Some random thoughts about successful films

In my many years of sitting though Frameline screenings, to the tune of about 30-35 screenings of shorts and features per year, I’ve seen the successes and the failures.  I seen short films with $250,000 budgets flop while in the same shorts screening, a short that cost $2,200 (mostly food and beer for the team) win as an audience favorite.  We’ve seen several features shot for under $10,000 given prime-time screening slots, then later to the distributor.

Three key elements

Elements for success that the team needs to consider before embarking on the project:

One – every film should have a purpose.  Why make a film if there is no objective.  Most of the shorts submitted to the festivals seem to have “I need to do a film for my MFA degree” as the purpose.  Fortunately, there are a few talented students that can provide some creative work, but most is crap.

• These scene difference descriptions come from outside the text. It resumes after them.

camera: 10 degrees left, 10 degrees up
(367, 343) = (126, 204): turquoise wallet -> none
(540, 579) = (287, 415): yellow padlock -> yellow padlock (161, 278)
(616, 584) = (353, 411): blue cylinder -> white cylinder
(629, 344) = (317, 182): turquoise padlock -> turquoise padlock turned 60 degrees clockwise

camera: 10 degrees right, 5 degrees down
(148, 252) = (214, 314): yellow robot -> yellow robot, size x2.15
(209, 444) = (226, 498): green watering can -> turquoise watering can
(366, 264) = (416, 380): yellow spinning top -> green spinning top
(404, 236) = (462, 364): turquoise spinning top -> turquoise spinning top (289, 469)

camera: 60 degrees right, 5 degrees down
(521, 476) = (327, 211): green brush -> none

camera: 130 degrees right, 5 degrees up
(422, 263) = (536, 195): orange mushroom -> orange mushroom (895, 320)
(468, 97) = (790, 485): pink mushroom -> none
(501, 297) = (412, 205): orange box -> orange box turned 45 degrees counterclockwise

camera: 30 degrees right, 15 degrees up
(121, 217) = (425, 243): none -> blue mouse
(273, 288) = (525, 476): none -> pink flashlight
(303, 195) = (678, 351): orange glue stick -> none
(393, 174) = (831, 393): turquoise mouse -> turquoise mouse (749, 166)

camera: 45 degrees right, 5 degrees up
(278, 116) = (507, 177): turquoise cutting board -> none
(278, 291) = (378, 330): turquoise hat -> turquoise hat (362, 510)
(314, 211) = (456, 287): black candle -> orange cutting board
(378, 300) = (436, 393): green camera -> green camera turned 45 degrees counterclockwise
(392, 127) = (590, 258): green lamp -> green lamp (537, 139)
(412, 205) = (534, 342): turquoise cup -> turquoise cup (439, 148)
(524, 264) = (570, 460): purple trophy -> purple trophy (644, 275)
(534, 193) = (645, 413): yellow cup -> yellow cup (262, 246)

Two – every film needs an audience.  Just like the falling tree in the forest.  If people cannot relate to your film, it is DOA.

Three – the audience needs to hear the story.  If dialog is critical, then the audio needs to be awesome (it always hold be, but is frequently not).  But even without audio and subtitles for foreign language films, a well acted, directed

Narcissistic movies with don’t fare well.  See Kill the Monsters as an example.  Written by – directed by – staring = disaster.  The purpose was to self-centered and the audience was the mirror.

What Makes a Favorite

Then there are the traits that tend to make films favorites:

Gay audiences like happy endings, lesbians seem to like (a lot of) controversy where the heroine wins.

Gay audiences like characters to which you can either adore (want, crave) or can personally relate (the viewer thinks to themselves “I was there, too”).

Gay audiences like a “bit of magic” (for a lack of better words) i.e. surprises that contribute to the happy ending.

Some Favorites

Here is a developing list of shorts that have done well in the festival circuit:

I Don’t Want to Go Back Alone  – Written, directed and produced by Daniel Ribeiro.  Ribeiro nails it.  Has ever element of success.  A great story, perfect audio, shot well, good audio, characters with whom you can adore or relate to, and most importantly has that bit of magic and a happy ending.

There was one about a Japanese woman returning to her home after leaving her abusive husband, I’ll look for it.

Trêmulo – Written and directed by Roberto Fiesco.  Also nails it.  Did well but not as well as it should have (¿bias against mexicans, or was it the age difference?) – particularly good about this were unexpected changes in plot.  I can’t find a version with English subtitles, but even without, the visual is good enough that you can get the story.